4. Polarizing partisan politics was perhaps the greatest obstacle to providing relief to the famished populations in Ireland. The Tories – the modern equivalent of Conservative parties in most nations – was lobbying for immediate relief to help the landlord class in Ireland (their fellow Tories) avoid disaster and protect their estates from collapse. The Whigs – who you could compare to “Clinton Democrats” – consisted of the non-titled or non-noble working classes who ascended to higher stations through industry and entrepreneurship. They were in the majority and did not favor disrupting the regular economy to bring relief to a calamity that was caused in part by the landlord class and their archaic systems of doing business. These same Whigs were also followers of economist Thomas Malthus, who believed that God was punishing the Irish for their “fecklessness,” and therefore, we should let divine intervention run its course. As you may recall from Dickens, “if they are to die they should do it now and decrease the surplus population.” In this polarizing world of partisan “my way or the highway” worldviews and belief systems, the global responsible seafood community needs to assert the universal benefits of world where seafood systems are more sustainable and accessible – with no partisan politics allowed.

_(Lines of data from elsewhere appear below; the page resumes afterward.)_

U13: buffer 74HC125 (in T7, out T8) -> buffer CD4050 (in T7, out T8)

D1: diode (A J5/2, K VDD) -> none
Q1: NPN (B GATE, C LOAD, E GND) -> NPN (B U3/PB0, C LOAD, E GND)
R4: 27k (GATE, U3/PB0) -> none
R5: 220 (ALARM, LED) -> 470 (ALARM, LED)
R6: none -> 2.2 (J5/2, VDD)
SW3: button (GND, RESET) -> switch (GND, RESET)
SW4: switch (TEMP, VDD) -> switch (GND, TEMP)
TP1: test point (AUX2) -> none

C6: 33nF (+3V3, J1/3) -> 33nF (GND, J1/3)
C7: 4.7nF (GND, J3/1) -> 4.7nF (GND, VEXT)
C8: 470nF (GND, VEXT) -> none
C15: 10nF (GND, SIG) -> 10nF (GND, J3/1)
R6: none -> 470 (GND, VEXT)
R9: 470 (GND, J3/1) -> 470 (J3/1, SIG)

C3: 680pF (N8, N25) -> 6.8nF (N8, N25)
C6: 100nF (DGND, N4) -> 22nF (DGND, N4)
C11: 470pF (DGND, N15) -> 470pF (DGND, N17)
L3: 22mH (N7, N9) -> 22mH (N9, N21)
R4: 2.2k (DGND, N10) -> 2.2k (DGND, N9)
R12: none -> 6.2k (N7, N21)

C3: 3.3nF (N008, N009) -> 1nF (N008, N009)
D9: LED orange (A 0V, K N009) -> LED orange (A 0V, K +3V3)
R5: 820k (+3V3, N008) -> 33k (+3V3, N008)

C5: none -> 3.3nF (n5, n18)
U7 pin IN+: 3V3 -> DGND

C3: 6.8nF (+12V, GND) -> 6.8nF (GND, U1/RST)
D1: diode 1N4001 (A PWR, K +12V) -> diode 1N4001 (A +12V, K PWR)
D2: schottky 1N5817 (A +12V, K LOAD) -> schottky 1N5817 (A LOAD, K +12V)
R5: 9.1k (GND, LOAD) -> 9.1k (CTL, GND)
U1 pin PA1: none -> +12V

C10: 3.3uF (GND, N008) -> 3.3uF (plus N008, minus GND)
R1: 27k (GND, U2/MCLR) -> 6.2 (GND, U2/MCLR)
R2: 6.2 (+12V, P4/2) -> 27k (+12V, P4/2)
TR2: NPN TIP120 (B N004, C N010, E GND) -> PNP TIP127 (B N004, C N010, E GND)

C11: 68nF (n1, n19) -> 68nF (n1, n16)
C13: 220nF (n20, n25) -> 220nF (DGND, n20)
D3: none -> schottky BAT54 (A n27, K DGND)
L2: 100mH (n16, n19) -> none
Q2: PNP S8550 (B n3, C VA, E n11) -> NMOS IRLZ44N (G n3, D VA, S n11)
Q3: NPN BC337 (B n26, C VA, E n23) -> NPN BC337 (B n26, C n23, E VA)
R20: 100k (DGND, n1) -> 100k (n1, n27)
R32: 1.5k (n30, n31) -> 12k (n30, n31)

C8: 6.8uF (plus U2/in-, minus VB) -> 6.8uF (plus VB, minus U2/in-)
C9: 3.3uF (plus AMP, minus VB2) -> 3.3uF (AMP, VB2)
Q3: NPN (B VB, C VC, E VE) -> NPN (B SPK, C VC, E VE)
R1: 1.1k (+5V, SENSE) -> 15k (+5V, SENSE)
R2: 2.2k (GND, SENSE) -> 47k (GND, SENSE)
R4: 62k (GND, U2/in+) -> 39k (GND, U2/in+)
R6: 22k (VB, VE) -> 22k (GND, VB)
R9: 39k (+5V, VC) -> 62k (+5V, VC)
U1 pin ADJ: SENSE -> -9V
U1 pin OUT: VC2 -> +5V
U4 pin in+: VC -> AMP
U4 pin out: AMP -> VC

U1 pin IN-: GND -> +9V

Oxfam International reports that 30 million people today are experiencing alarming levels of hunger, food insecurity and malnutrition in Northern Nigeria, South Sudan, Somalia and Yemen. 10 million of them are facing emergency and famine conditions. And hunger and food insecurity is a problem throughout the world – even in the most developed nations. Acting locally, thinking globally, I urge all of you to learn the lessons of An Gorta Mor and help make a difference NOW. As a descendent of An Gorta Mor survivors who owes my very existence to the charity of Cherokee First Nationals in America and/or English and American Quakers, I also have an obligation to pay it forward.